In an ideal world, 1st-grade teachers would work one-to-one with 1st-grade students who are struggling to learn how to read.
But, one-to-one interventions are often not feasible given the budget constraints for many schools and districts. To help as many children as possible with limited funds, many administrators have opted for a small-group approach in interventions instead of the one-to-one intervention typical of the Reading Recovery program. How well does this work?
A new study in The Elementary School Journal finds that one-to-one interventions, while they may not be practical, are in fact, ideal. This study of 85 Reading Recovery teachers working with 170 at-risk students found that students working with teachers 1:1 fared better on literacy measures in trend analysis than students working in small groups of 1:2, 1:3 and 1:5. The children working with their teachers one-to-one scored higher in 8 of 9 literacy measures than the children in small groups.
“The results of this study demonstrated that group size is an important factor with respect to the literacy outcomes for these students, with the 1:1 instructional context providing the most support for their literacy learning,” the researchers write.
One caveat: Teachers in this study had extensive knowledge and professional development experiences related to 1:1 instruction. They were given no additional support for working with small groups of students, although many of these teachers did have experience with small groups as part of their teaching assignments.
Both teacher expertise and teacher-student ratio are factors in optimizing instruction for at-risk students, the researchers write.
“In preventing reading problems, the question should not be which intervention format is ‘best’, but rather which combination of teacher-student ratio, professional development, and curriculum emphasis is effective for which students,” the researchers write.

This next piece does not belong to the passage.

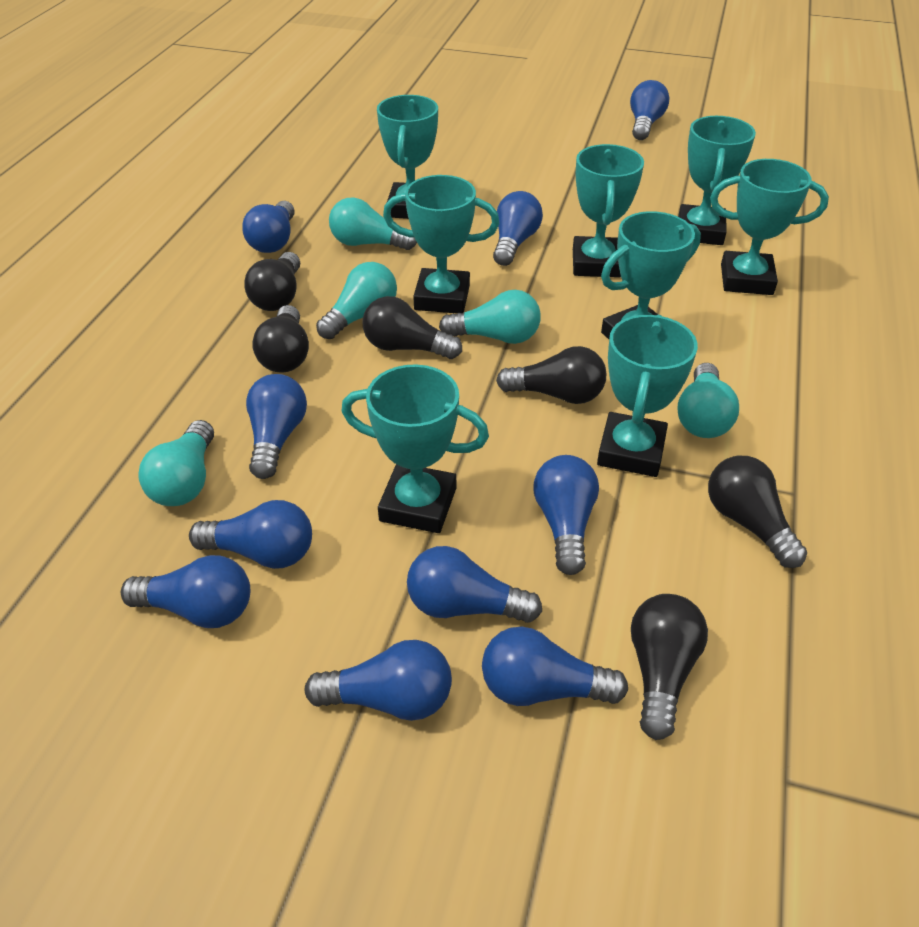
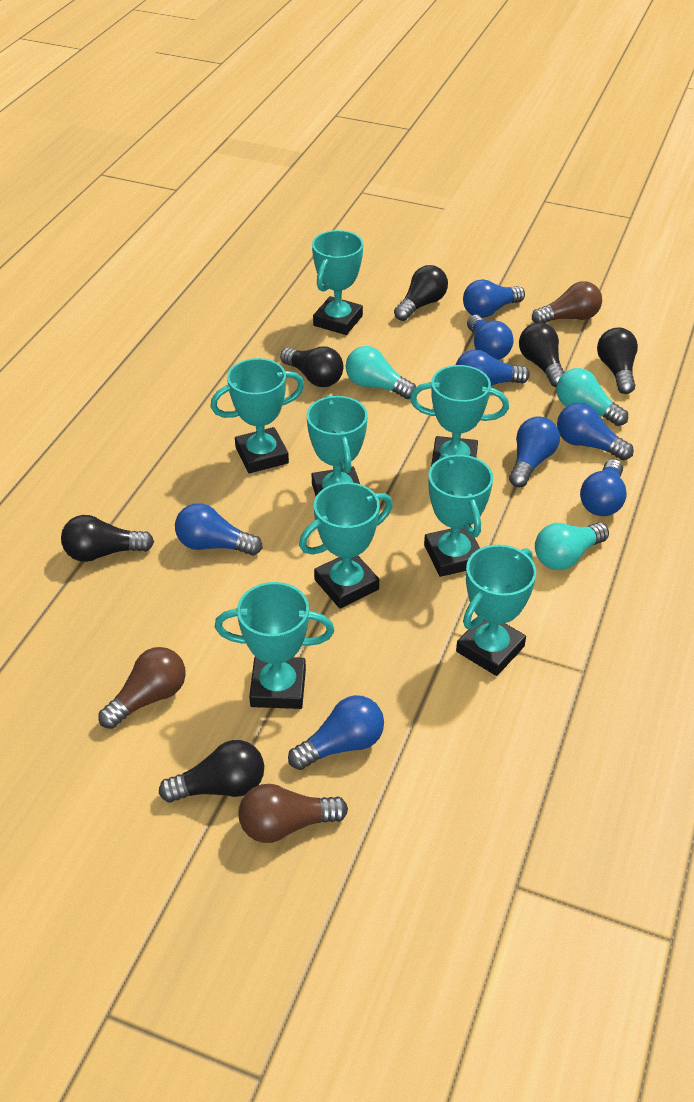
blue light bulb: 10 -> 8
brown light bulb: 0 -> 3
turquoise light bulb: 5 -> 3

Students in the 1:1 and small-group condition received the Reading Recovery intervention for 20 weeks in daily 30-minute lessons. Daily instructional decisions were made based on the strengths and progress of the children. Teachers had been teaching Reading Recovery for at least one year—they were not participating in Reading Recovery teacher training during the study. Teachers volunteered to participate in the study. Each served as his or her own control by conducting both 1:1 and small-group interventions. Another group of 208 students who were reading slightly better than students meeting Reading Recovery screening criteria but were still at- risk readers served as controls; these students received interventions in small groups.

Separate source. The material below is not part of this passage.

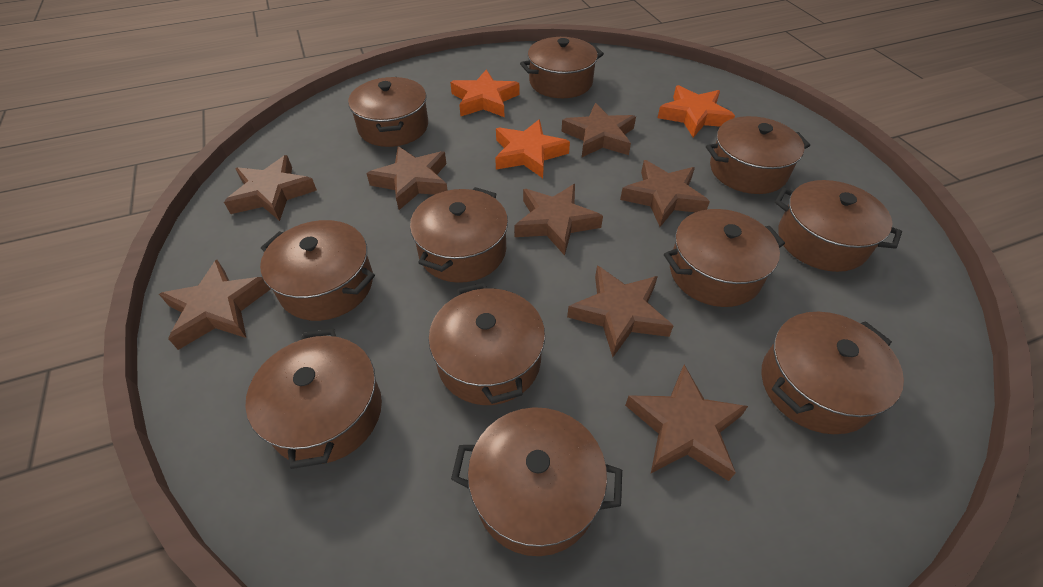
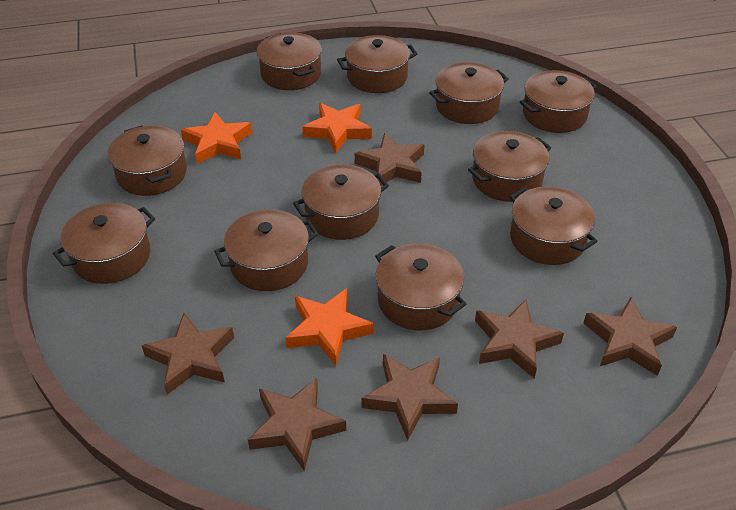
brown star: 8 -> 6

The lesson framework following the following structure:
- familiar reading of previously introduced texts
- a running record assessment on the text with teaching points
- letter and word work
- composition and writing of a story narrative with teacher support
- reassembling a sentence strip taken from the text cut to emphasize units of text and words
- introduction and supported reading of a new book
In group instruction teachers also used:
- shared composition and writing with support
- guided reading of new books
Student progress was monitored every week. When the student met the established criteria for a specific task 3 consecutive weeks, the teacher moved on to monitoring the next required task. All children received 20 weeks of intervention. Students were not discontinued if they met performance measures. The researchers note that if educators opt to work with children in small groups vs. 1:1, extending the length of the intervention might increase the effectiveness of a higher teacher-student ratio.

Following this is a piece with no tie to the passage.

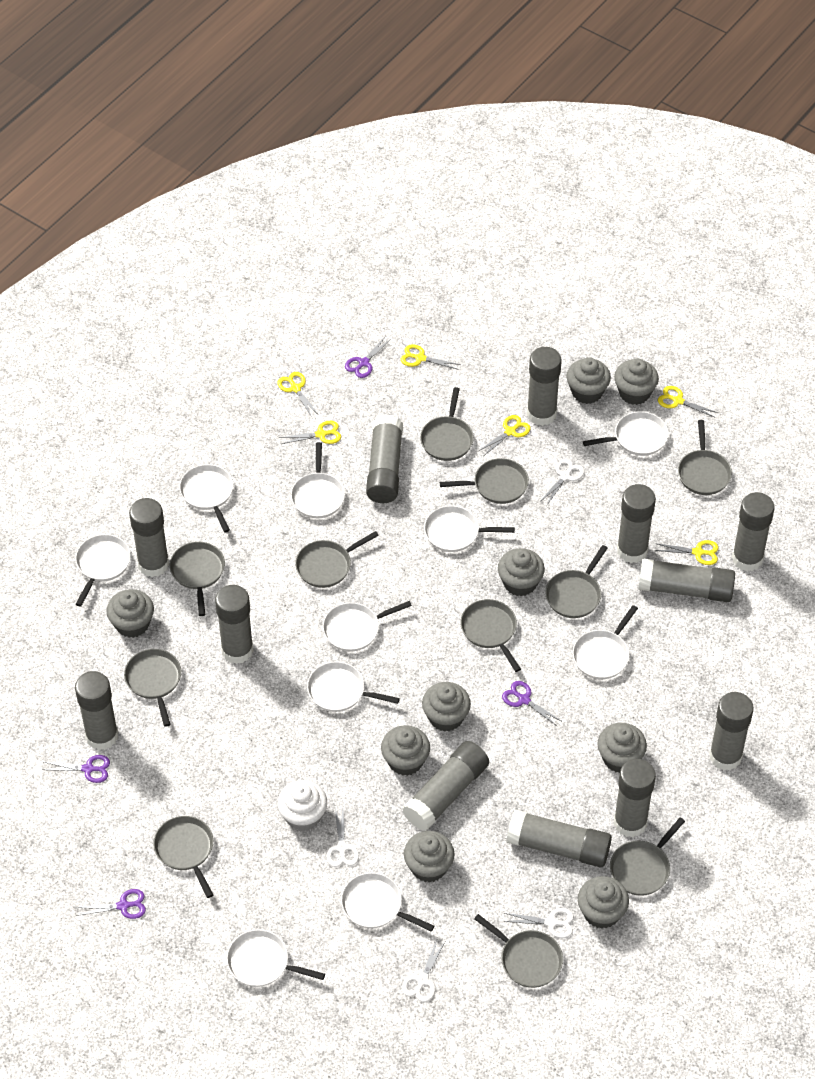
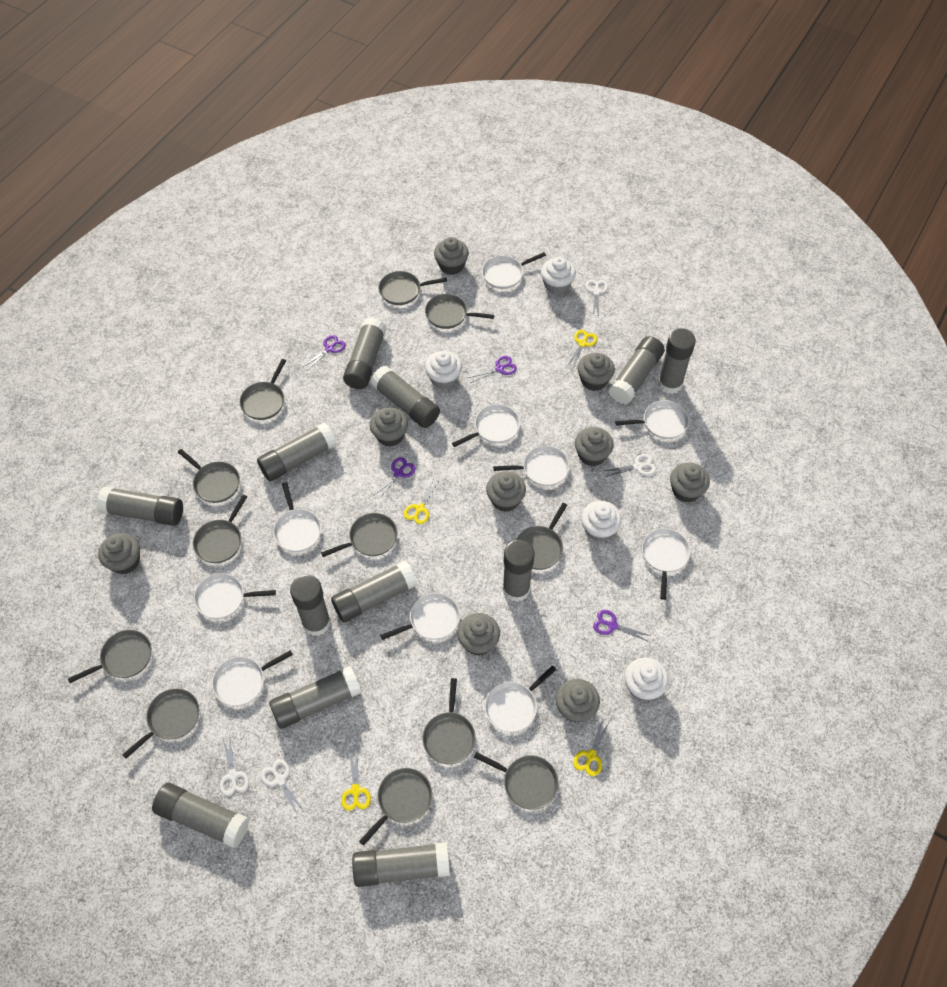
grey pan: 11 -> 12
white cupcake: 1 -> 4
yellow scissors: 6 -> 4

Students were given a number of pre- and post-tests to assess literacy performance for the study.
Based on the findings of this study and other research on response to intervention, the effectiveness of a school’s intervention system depends on several factors including teacher-student ratio, teachers’ professional expertise, the students’ entering literacy level, and the types and timing of interventions available within the system.
“The mix of individual and small-group services should be sufficient to reduce the achievement gap across first grade for 70% to 80% of the students who would struggle to make progress in the classroom context alone,” the researchers write. “This requires careful monitoring of outcomes at the end of first grade and, if necessary, action to implment more intensive and effective systems of early intervention services.”
“Effects of Teacher-Student Ratio in Response to Intervention Approaches,” by Robert M. Schwartz, Maribeth C. Schmitt and Mary K. Lose, The University of Chicago, The Elementary School Journal, 2012, Vol. 112(4) pps. 548 – 567.